The pre-dawn air was frosty as Hermione, Tonks, and Remus climbed the hill to Craigh na Dun. Hermione pulled her cloak tighter around her, shivering from more than the weather, and compulsively patted her pockets to be sure that her wand, money, papers, and everything else she needed were stowed safely away in her charmed pockets.

"You'll be fine, Hermione," said Remus, obviously misinterpreting the cause of her discomfort.

She nodded, too wound up to speak, and picked up her stride.

"We'll be coming up on it any minute now, I expect," said Tonks, and not three seconds after this pronouncement, the massive standing stones became visible over the crest of the hill. "See?" said Tonks, pointing unnecessarily.

"What's that noise?" Hermione asked, stopping in her tracks. It was a deep, almost subterranean rumble, not quite audible, and she could feel it in every bone in her body.

"I don't hear anything," said Remus, tilting his head slightly to listen.

"Me either," said Tonks.

"It's getting louder," said Hermione.

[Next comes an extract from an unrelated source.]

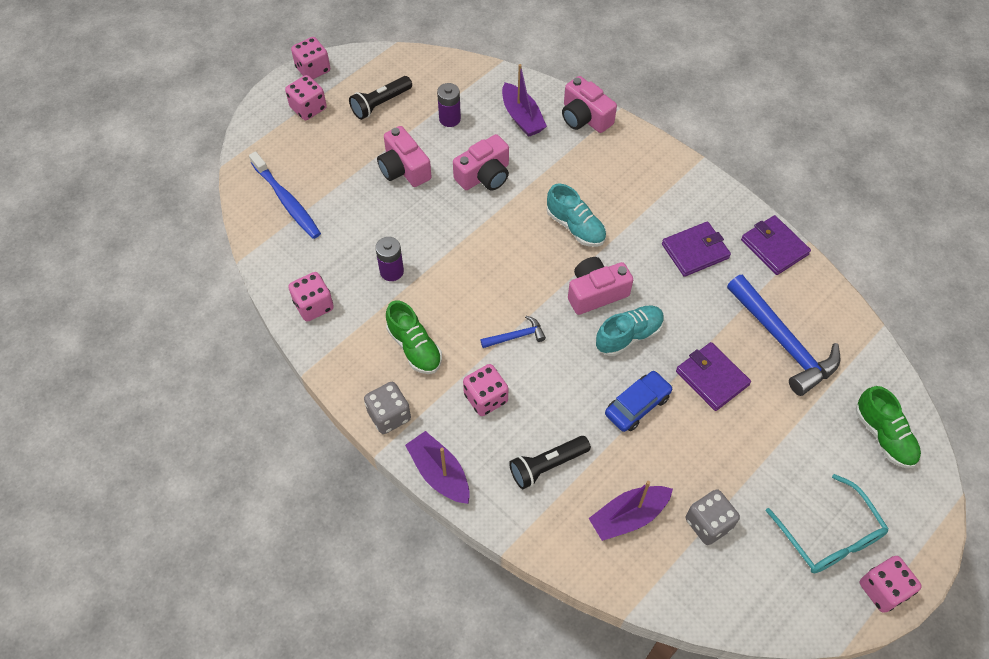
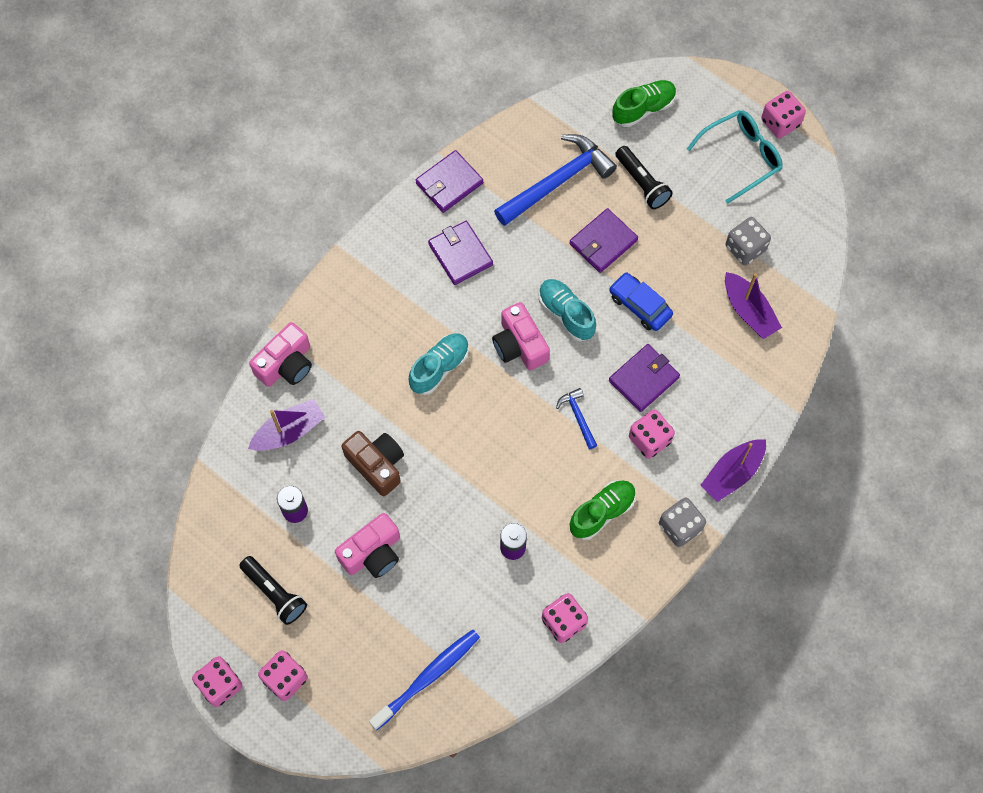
camera: 95 degrees left, 10 degrees up
(484, 175) = (377, 465): pink camera -> brown camera
(547, 465) = (711, 380): black flashlight -> black flashlight (642, 183)
(553, 400) = (643, 379): none -> purple wallet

The closer they got to the stones, the more intense it became, and by the time they were standing at the edge of the circle it had grown into a bone-jarring buzz, almost like an itch inside of her that she couldn't even begin to scratch, reverberating through every cell and pore and making her feel extremely queasy. "It's them," she said, gesturing faintly to the stones.

She swayed slightly, and Remus caught her elbow. "Are you sure?" he asked, concerned.

"Yes," she said, shaking him off. "I think - it's supposed to be like this." The jarring buzz was so strong she was having trouble concentrating, and she stepped toward the tallest of the stones; a massive slab that appeared to have been cleft in two, the pieces separated by a good two or three feet. Impulsively, she reached out to touch the stone, and it screamed.

She jerked back, shaking uncontrollably. She was going to have to go into that, whatever it was, and there was no possible way - she turned to Remus to tell him it was off, she had changed her mind, when she saw a familiar dark head come up the hill, followed by an equally familiar ginger one.

They'd come to say goodbye to her, and she couldn't - she couldn't look at either of them after what she'd done, so she turned abruptly and stumbled towards the screaming stone, throwing herself through the cleft and falling into a mad, howling blackness that never seemed to stop.